Lors d’une deuxième phase, en 1973, les propriétaires terriens qui ne faisaient rien avec leurs terres cultivables ont été obligés d’entreprendre des activités agricoles ou de donner leurs terres aux fermiers. Un programme a été mis en place afin d’instaurer des ‘‘villages socialistes’’ et les jeunes étaient encouragés d’aller travailler et étudier à la campagne durant leurs vacances. L’enseignement privé a été supprimé en 1976.

Après la mort de Boumediene, en 1978, le comité central du FLN a pris le pouvoir. Les nationalisations opérées sous Boumediene avaient assuré un énorme développement économique, la mortalité infantile avait diminué de moitié, le nombre de médecins avait augmenté de 1279 à 29.506 et le degré d’alphabétisation avait augmenté, de 12% à 80% parmi les femmes par exemple.

Mais, en Algérie également, on a pu constater que le développement du pays, en restant dépendant du capitalisme mondial, n’était pas possible. Le pays a été durement touché par la récession mondiale des années ‘80 et par l’effondrement des prix du pétrole. Le régime a réagi par des libéralisations et, ainsi, les fermes d’Etat ont été bradées au privé.

Le déclin économique continuel a conduit à des protestations contre le régime, et le pays a ainsi connu des ‘‘émeutes de la faim’’ en 1988. La fin des interventions des autorités avait assuré qu’une majorité de la population souffre de la faim. Plus de 500 personnes, majoritairement des jeunes, ont perdu la vie lors de ces protestations. Cette révolte avait été précédée d’une grève des ouvriers de l’automobile, ces derniers exigeant des augmentations de salaire. Cette grève a été suivie par le personnel postier et, plus tard, d’autres pans de la classe des travailleurs ont eux aussi rejoint la protestation. Les revendications ont alors été élargies, jusqu’à s’en prendre directement au régime de parti unique.

Le calme a été rétabli après 1988, mais a au prix fort. Tout d’abord, la répression a été cruelle, avec quelques bien maigres concessions. Les magasins ont reçu plus de nourriture, les salaires ont connu une augmentation et on a parlé de réformes politiques mais, au final, le mouvement n’a pas rencontré la victoire. C’est ce contexte qui a assuré que l’espace existe pour le développement du FIS (Front Islamique du Salut) qui, lors des élections locales de 1990, les premières élections ‘‘libres’’ du pays, a de suite remporté 54% des voix.

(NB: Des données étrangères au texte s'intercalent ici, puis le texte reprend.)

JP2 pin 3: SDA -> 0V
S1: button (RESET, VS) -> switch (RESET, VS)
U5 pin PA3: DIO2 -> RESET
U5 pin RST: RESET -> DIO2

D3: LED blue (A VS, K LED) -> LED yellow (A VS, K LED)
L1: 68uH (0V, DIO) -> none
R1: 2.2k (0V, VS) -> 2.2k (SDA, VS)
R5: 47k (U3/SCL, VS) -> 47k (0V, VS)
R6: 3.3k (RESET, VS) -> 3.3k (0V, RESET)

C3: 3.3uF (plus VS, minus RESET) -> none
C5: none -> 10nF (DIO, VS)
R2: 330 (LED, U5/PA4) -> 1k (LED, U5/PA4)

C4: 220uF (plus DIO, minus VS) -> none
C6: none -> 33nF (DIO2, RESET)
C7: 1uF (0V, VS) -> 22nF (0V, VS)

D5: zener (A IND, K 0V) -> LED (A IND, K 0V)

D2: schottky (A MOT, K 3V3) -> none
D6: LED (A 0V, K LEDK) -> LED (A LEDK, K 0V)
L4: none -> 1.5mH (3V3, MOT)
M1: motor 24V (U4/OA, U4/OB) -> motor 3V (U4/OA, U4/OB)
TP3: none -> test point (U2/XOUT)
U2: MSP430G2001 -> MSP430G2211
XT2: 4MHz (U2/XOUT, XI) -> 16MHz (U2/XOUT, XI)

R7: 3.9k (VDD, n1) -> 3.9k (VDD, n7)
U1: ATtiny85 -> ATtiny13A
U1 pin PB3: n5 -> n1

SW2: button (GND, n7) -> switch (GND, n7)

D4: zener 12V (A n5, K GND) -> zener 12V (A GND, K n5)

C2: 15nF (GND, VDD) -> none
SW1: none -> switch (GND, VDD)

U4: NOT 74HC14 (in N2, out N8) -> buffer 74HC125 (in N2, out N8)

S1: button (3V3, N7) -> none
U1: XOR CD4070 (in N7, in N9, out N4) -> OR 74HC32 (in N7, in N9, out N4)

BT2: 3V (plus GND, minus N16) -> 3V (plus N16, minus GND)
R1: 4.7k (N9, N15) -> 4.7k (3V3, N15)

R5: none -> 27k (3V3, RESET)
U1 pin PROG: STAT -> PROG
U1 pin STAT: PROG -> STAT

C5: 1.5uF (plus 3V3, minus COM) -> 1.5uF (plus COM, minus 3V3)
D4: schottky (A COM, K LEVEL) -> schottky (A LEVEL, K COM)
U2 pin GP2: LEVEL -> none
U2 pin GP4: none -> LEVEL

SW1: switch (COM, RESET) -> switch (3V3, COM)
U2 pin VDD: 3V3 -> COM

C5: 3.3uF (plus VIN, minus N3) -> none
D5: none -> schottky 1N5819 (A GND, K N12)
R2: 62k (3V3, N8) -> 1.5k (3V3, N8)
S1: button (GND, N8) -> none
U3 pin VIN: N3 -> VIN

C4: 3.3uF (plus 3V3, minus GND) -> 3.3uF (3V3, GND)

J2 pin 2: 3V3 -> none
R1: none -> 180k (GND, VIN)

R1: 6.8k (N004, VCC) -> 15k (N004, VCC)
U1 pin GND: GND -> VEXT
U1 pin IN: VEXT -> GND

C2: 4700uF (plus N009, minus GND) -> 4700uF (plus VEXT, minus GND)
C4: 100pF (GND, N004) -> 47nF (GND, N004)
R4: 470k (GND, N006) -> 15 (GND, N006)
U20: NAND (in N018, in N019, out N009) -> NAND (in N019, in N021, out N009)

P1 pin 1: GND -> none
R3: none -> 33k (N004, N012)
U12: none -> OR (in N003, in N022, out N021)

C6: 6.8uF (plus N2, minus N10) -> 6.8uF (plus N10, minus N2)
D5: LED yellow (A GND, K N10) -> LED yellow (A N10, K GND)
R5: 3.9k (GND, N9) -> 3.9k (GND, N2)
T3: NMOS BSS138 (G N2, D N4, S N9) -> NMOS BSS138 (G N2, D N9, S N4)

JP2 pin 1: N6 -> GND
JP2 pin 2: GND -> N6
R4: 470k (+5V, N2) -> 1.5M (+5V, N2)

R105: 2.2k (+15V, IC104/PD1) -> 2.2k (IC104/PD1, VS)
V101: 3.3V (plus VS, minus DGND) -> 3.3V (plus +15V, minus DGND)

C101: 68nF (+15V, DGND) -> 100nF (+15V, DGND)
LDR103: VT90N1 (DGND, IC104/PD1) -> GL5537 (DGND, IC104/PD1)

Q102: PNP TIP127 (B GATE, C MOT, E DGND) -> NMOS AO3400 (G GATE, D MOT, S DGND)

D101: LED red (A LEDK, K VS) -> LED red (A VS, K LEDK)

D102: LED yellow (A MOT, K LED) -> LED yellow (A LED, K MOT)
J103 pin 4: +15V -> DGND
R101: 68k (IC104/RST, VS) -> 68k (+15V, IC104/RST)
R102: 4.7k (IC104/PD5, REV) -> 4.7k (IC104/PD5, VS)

Lors des élections parlementaires, le FIS a récolté 47% au premier tour, un an plus tard. Le FLN craignait de perdre le pouvoir et l’armée craignait l’arrivée d’un régime fondamentaliste. L’appareil d’Etat bourgeois est alors intervenu, et le FIS a été interdit, ce qui a conduit à une guerre civile qui a fait plus de 100.000 morts.